Dans Dark Water, roman également écrit par Koji Suzuki, la peur et l’angoisse sont forgées sur la présence d’un fantôme, dont la spécificité repose sur le ressenti et la pesanteur de cette même présence, caractérisée par l’absence de visibilité du spectre, qui hante des lieux ou poursuit un être vivant. Des films tels que Ring ou Dark Water jouent sur l’effet de suspense mais également sur le montré et le caché, effets classiques utilisés dans le cinéma de genre, faisant lui-même appel à l’imaginaire inconscient du public, à la différence que l’horreur joue sur la psychologie du spectateur, entrainant une différence sur l’effet de peur au Japon, car elle ne repose pas sur les mêmes angoisses humaines, ce qui peut paraître très déstabilisant pour un lecteur ou un spectateur occidental habitué à lire du Graham Masterson ou du Stephen King.

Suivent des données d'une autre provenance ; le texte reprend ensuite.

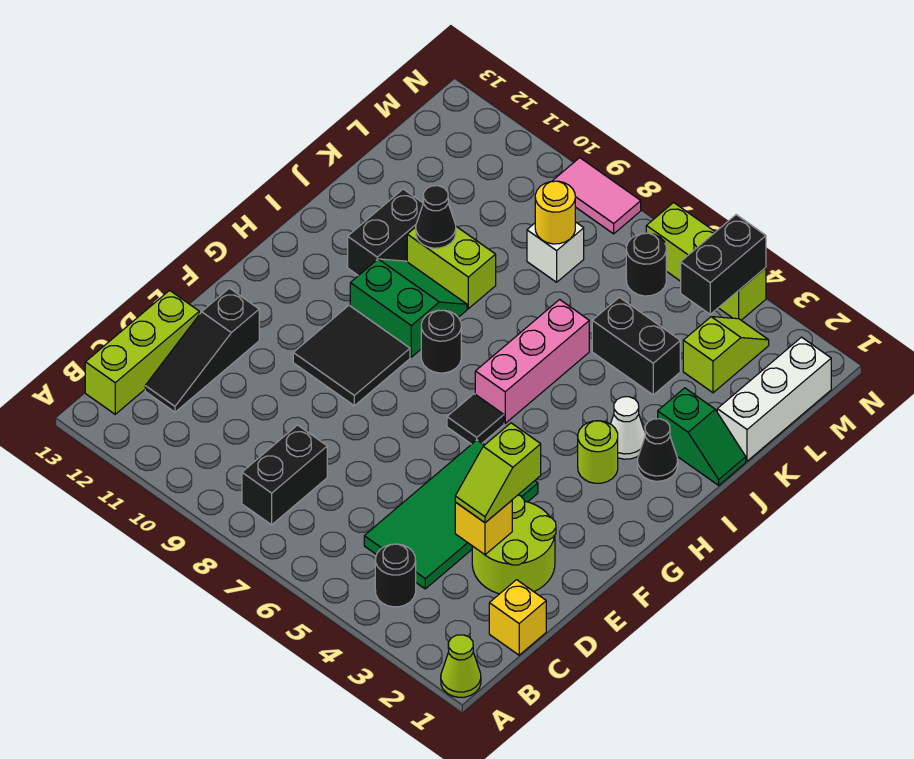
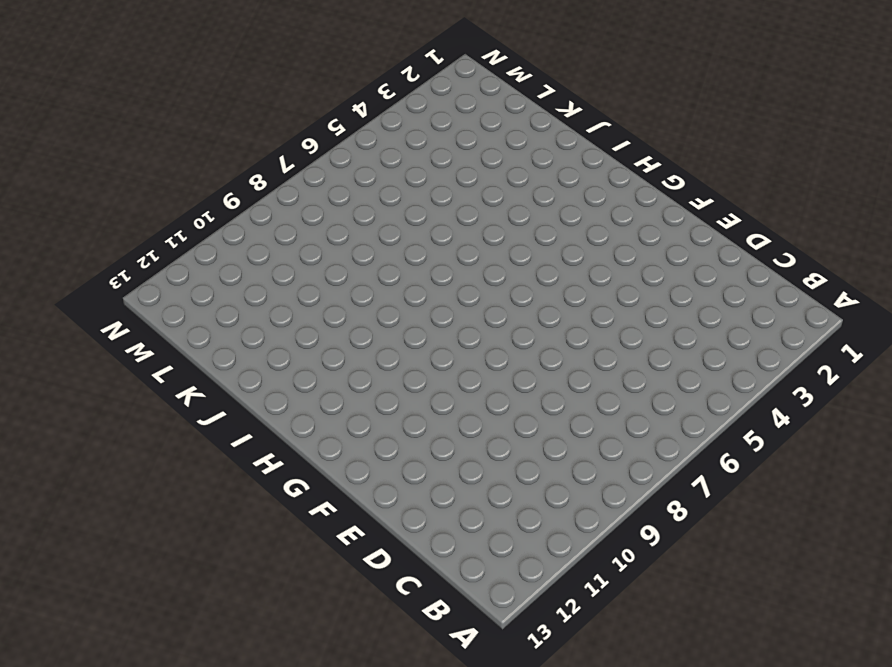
none -> lime cone A1 level 1
none -> black round brick B4 level 1
none -> black brick B8:C8 level 1
none -> lime brick B13:D13 level 1

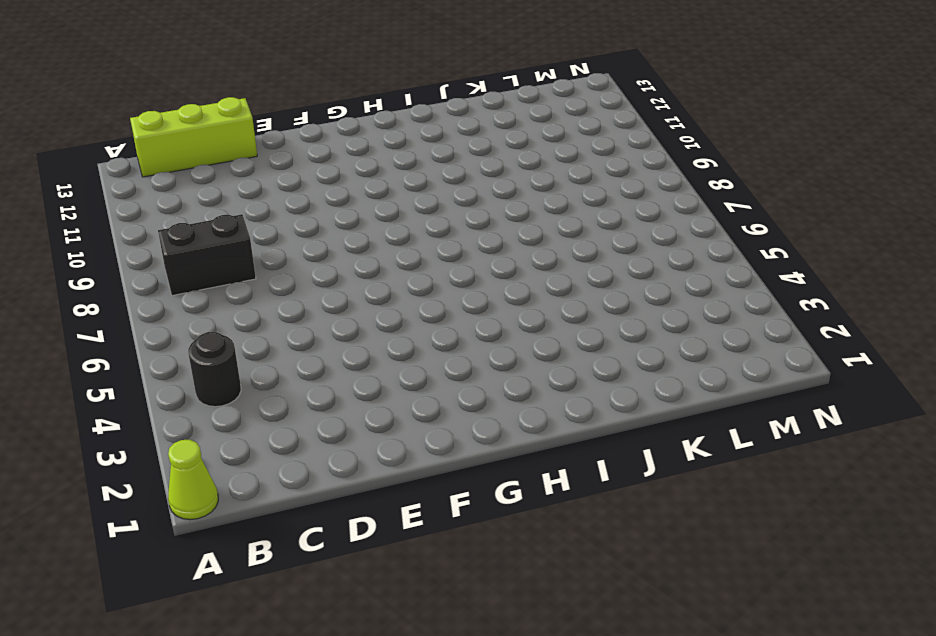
none -> yellow brick C1 level 1
none -> green tile C4:F5 level 1
none -> black slope C12:E12 level 1 top E
none -> lime round brick D2:E3 level 1

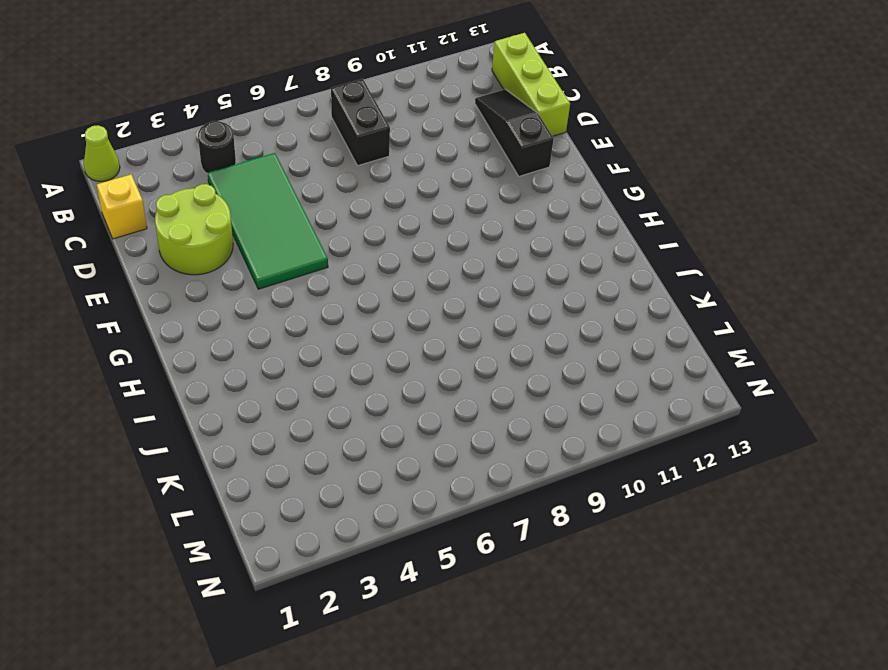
none -> black tile F9:G10 level 1
none -> black tile G6 level 1
none -> lime round brick H3 level 1
none -> pink brick H6:J6 level 1

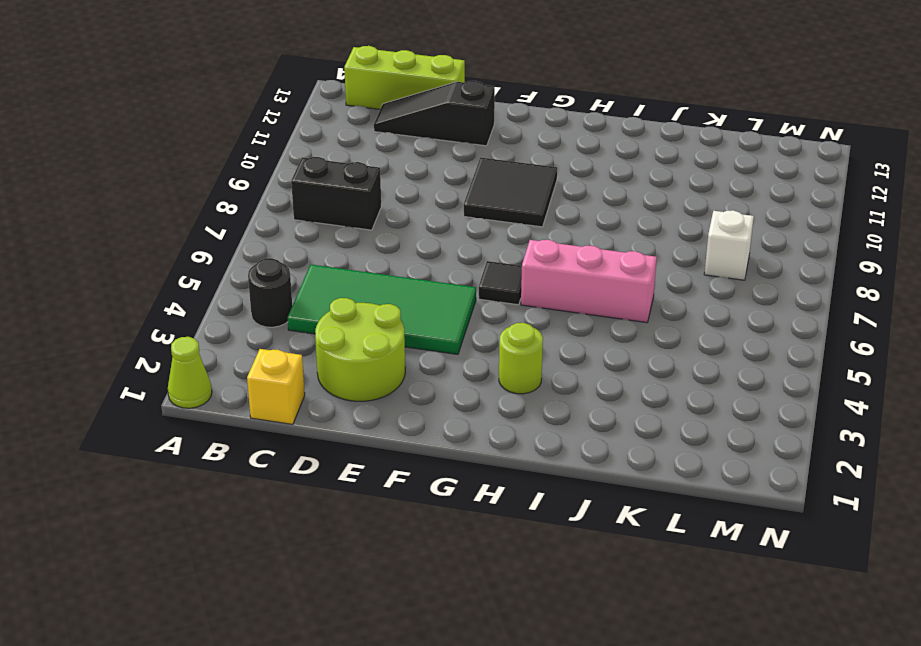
none -> black round brick H8 level 1
none -> green slope H9:I10 level 1 top H
none -> black cone I2 level 1
none -> white cone I3 level 1

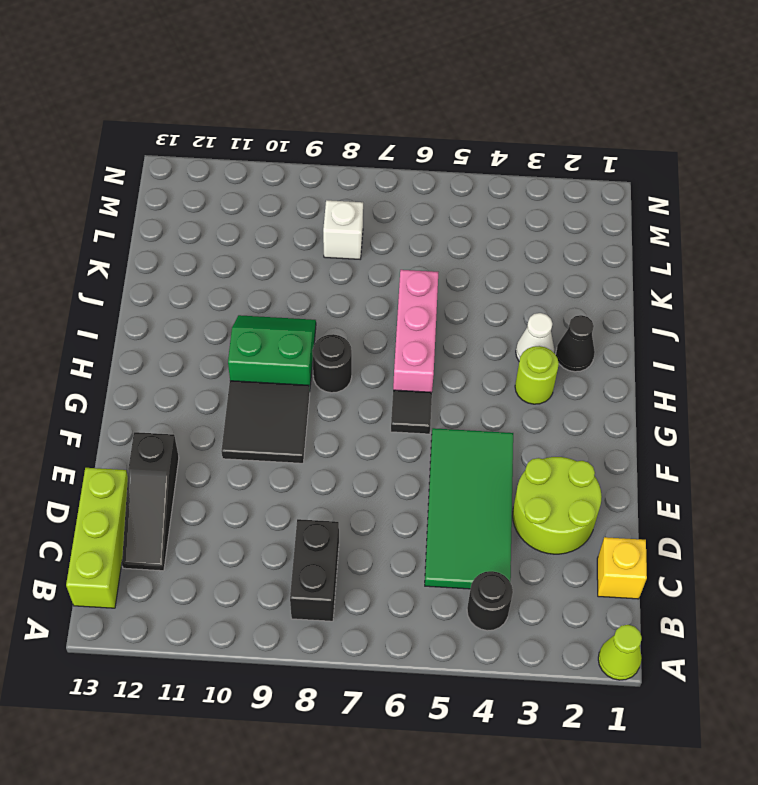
none -> black brick I11:J11 level 1
none -> green slope J1:J2 level 1 top 2
none -> lime brick J9:J10 level 1
none -> white brick K1:M1 level 1

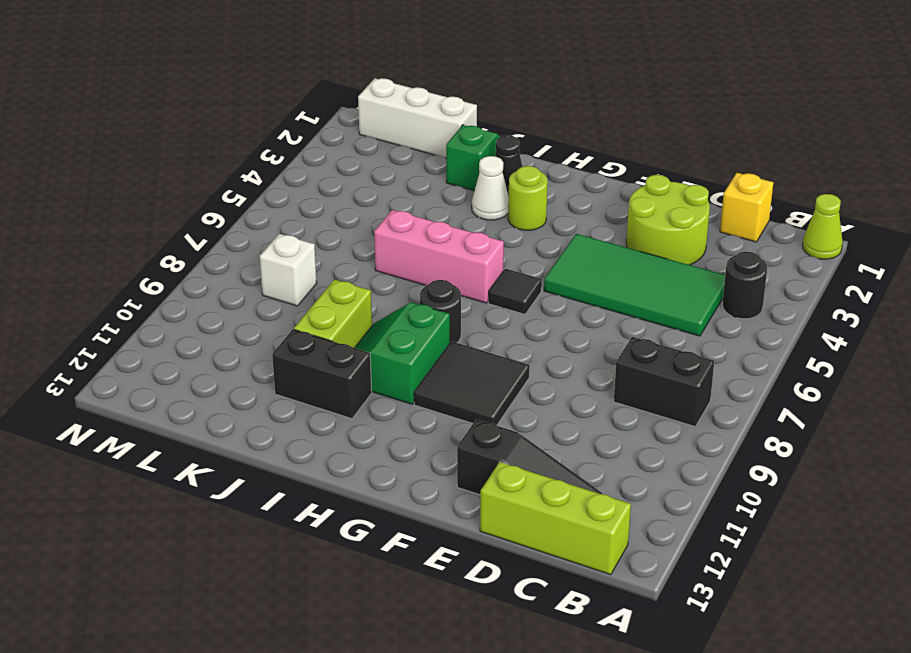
none -> black brick K4:K5 level 1
none -> lime slope L3:M3 level 1 top L
none -> black round brick M6 level 1
none -> lime brick N4:N6 level 1

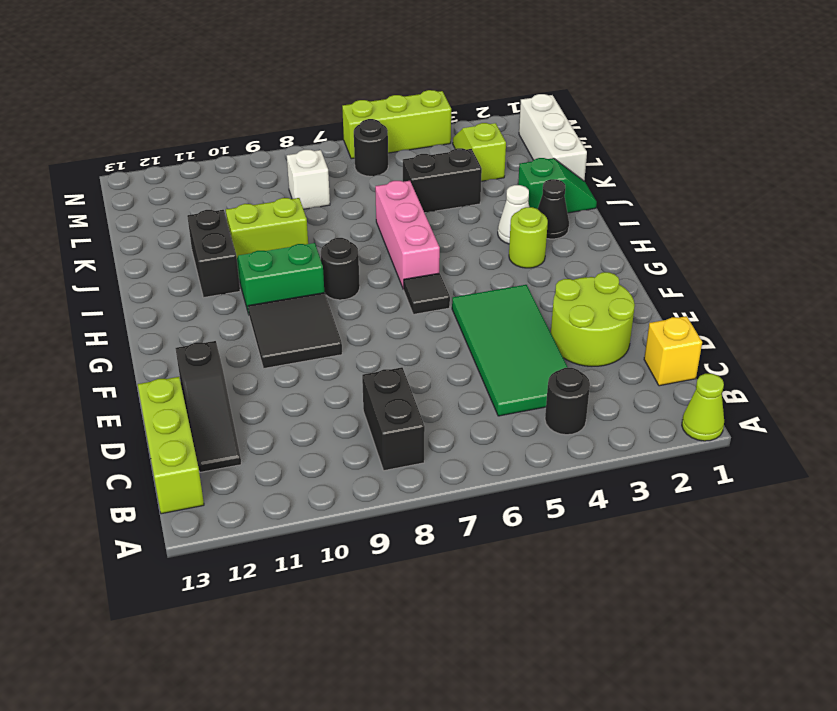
none -> pink tile N8:N9 level 1
none -> yellow brick D3 level 2
none -> black cone J10 level 2
none -> yellow round brick L8 level 2

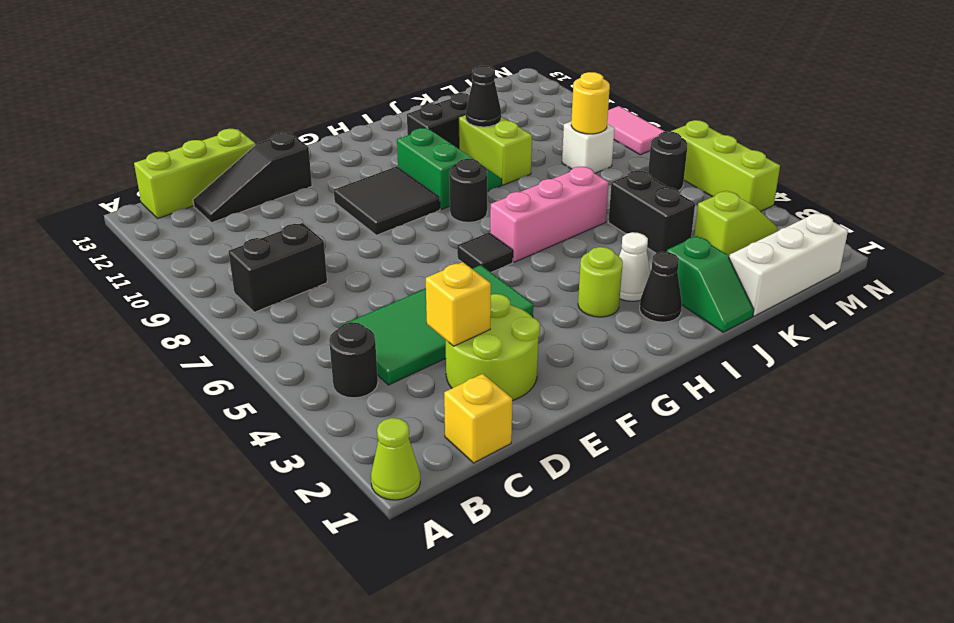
none -> black brick M4:N4 level 2
none -> lime slope D3:E3 level 3 top E

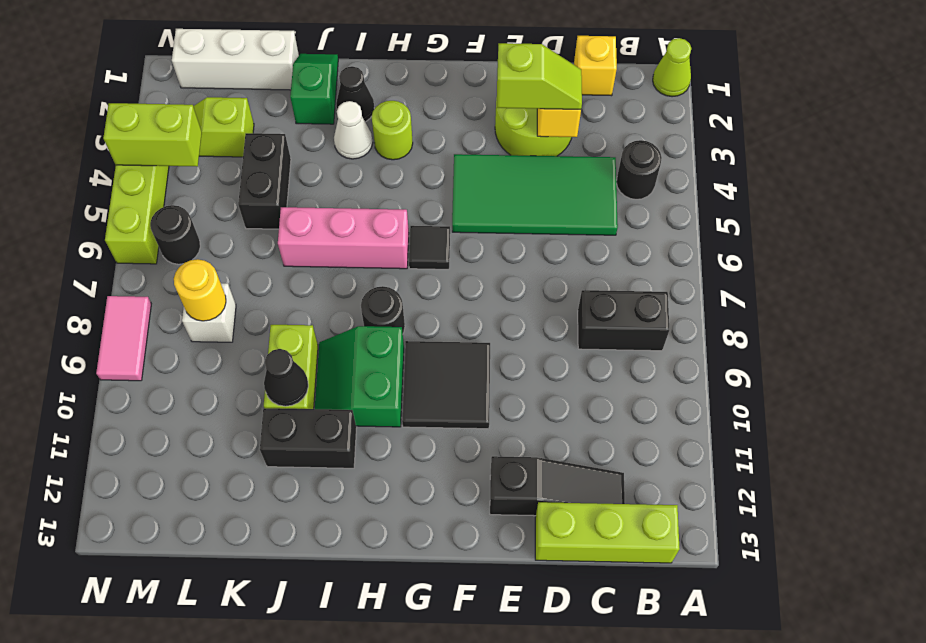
lime brick M4:N4 level 2 -> black brick M4:N4 level 2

Le fantastique et l’horreur dans le cinéma japonais

Les textes fantastiques les plus empreint de littérature occidentale sont ceux d’Akutagawa Ryûnosuke (1892-1927) avec son recueil de récits brefs et intenses : « Rashômon et autres contes ». Ces textes font références à des anciens contes issus du Konjaku-Monogatari-Shû que l’auteur a réécrit en leur accordant une dimension plus fantastique, c’est-à-dire plus proche de l’horreur que du merveilleux, tout en remettant au goût du jour des thèmes d’anciennes histoires folkloriques, en usant d’un style littéraire moderne.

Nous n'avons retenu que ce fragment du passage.